Howard officials tuning in to AM radio


Howard County's emergency management officials are turning to a time-tested technology to help provide critical information in case of disaster: AM radio.

Officials are developing specifications for an AM radio station that would broadcast emergency information throughout the county -- a first-of-its-kind system in Maryland.

Faced with the potential for natural disasters or terrorist acts in the post-Sept. 11 world, many communities are seeking ways to get lifesaving information to residents. A few hundred localities across the country have installed AM radio stations for emergency notification purposes in recent years, often tapping federal homeland security grants for funding.

Steve Watts, deputy director of the county's Office of Emergency Management and a battalion chief in the Howard County Department of Fire and Rescue Services, said the threat of domestic terrorism and growth in the county are driving the need for new techniques to reach the public.

"We're building in farther areas," said Watts. "People used to be centered in areas that could hear sirens, but as we grow throughout the county, we're trying to find new ways to inform the public."

The radio project would cost about $190,000 -- funded through federal homeland security grants -- and would not involve building radio towers. Antennas would be placed on top of structures throughout the county, possibly even on utility poles, said Victoria Goodman, a county government spokeswoman.

"We're definitely seeing more interest at the local government level for this" type of equipment, said Steve Davis, head of Columbia-based All Hands Consulting, which provides emergency management and homeland security consulting. "After 9/11, there was a big uptick in emergency notification systems."

Goodman said the station would be run by emergency management officials out of the county's emergency operations center at the George Howard Building in Ellicott City.

She said the county retained a consulting firm, Columbia Telecommunications Corp., to help develop system specifications, obtain a broadcast license through the Federal Communications Commission and generate a request for proposals on which vendors could bid. Watts said the goal is to install the station by the end of this year or early 2006.

The station would broadcast a continuous loop so that residents can get accustomed to tuning to the station for public information, such as road closures or driving conditions throughout the county, Goodman said.

Lt. Ryan Miller, a Howard fire department official helping to manage the AM radio project, said the system would have backup features and be technologically flexible. For instance, the radio message could be accessed and changed remotely -- via telephone -- by an emergency management official.
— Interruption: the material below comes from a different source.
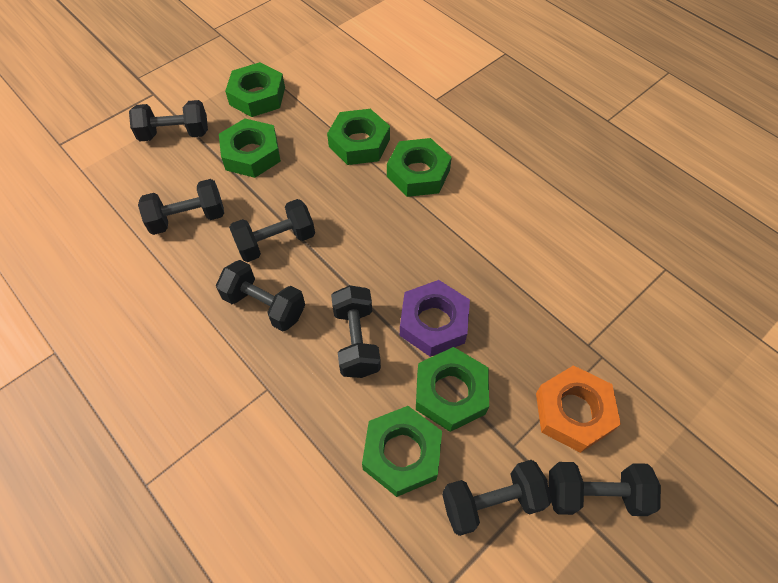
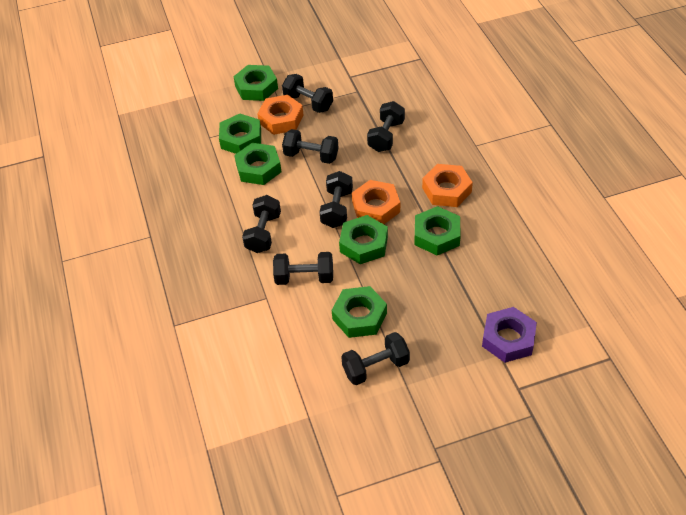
orange nut: 1 -> 3

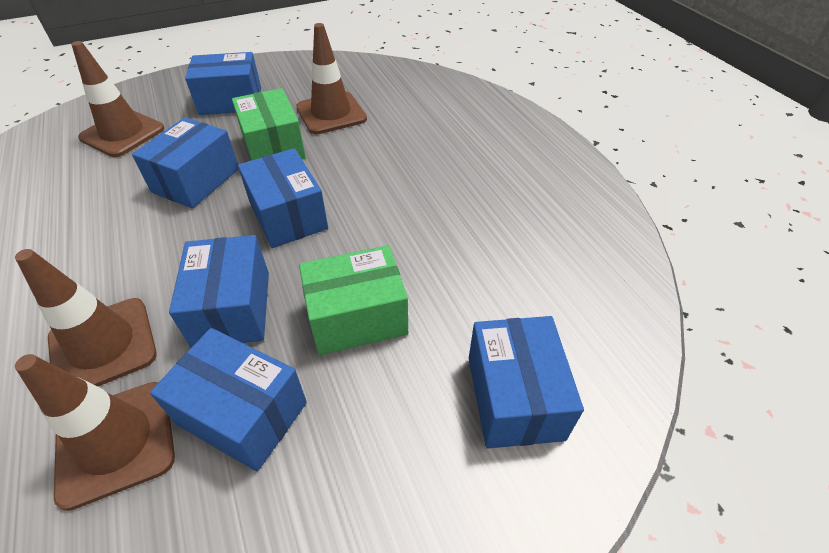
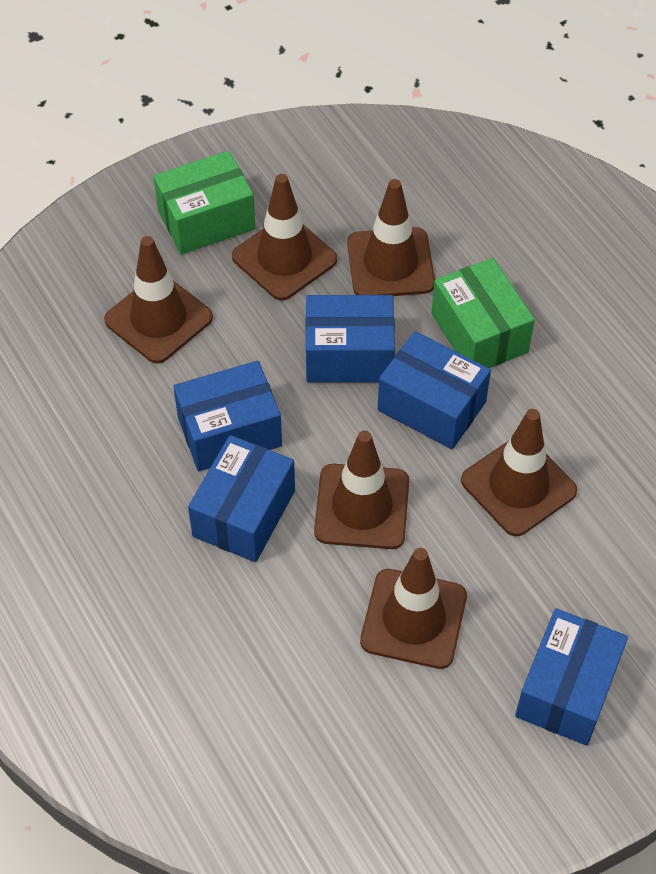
blue box: 6 -> 5
brown traffic cone: 4 -> 6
"We want this to be the last possible system to go down," Miller said. "We want the public to rely on this."

Kenneth B. Allen, executive director of the Partnership For Public Warning in McLean, Va., a nonprofit association focused on emergency management issues, said that communities need to be able to disseminate warnings through more than one medium.
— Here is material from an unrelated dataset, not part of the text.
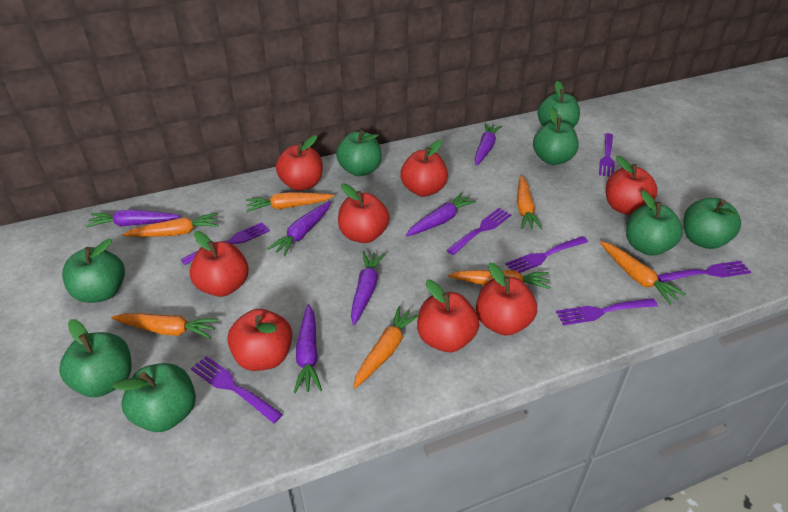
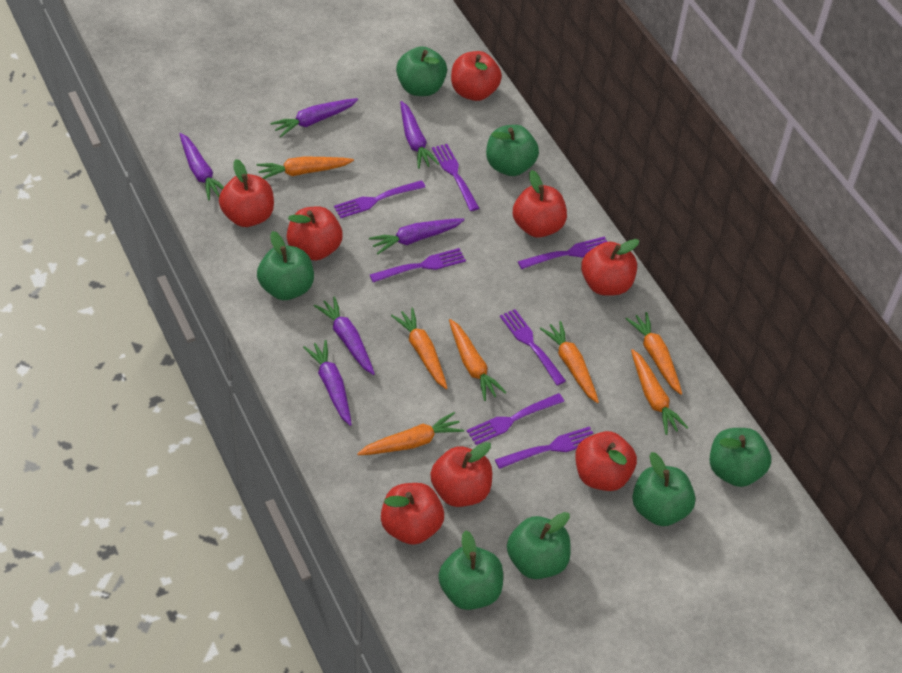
green apple: 8 -> 7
"One of the advantages of localized, area-specific stations is that if you know it exists, you can tune in and get the information more quickly," Allen said.

But Allen also warned of some pitfalls in the new technologies.

"Technology is the easy part of all this," Allen said. "The hard part is putting in place the policies to make sure the right officials know how to use the system, to make sure the information is specific and accurate. ... We've seen examples of counties who have had the technology but forgot to send out the warning or didn't know who would send it out."

John W. Droneburg III, director of the Maryland Emergency Management Agency, said that the state and local jurisdictions use AM radio stations mainly for providing traffic advisory information along major travel routes. But using AM stations for emergency notification is nothing new -- such stations were regularly used during the Cold War era in the 1950s and 1960s, he said.

"It is relatively unique now ... for a county to use it strictly for emergency notification purposes," he said.

The AM radio station project is supported by County Executive James N. Robey, who mentioned it briefly in his state of the county speech Jan. 13.

In fiscal 2001, Howard received $103,000 in federal homeland security funds, but that amount has nearly doubled every year. In fiscal 2004, which ends in July, the county expects to receive more than $1 million in homeland security grants, according to county figures.

The AM station would dovetail with a more elaborate technology known as a community callback system -- a $161,000 initiative that also was funded through homeland security grants. The phone-based technology can dial thousands of residents an hour and deliver a recorded message. Next month, officials expect to begin testing the system.

Goodman and Watts said that the two systems -- AM radio and community callback -- could be used together: A short phone message could be sent out to residents instructing them to tune to the station for critical information.

"The one piece that we want everyone to hear is, you got to have a battery-powered radio or a car radio" for use in emergencies when the power goes out, Goodman said. "You have to have that."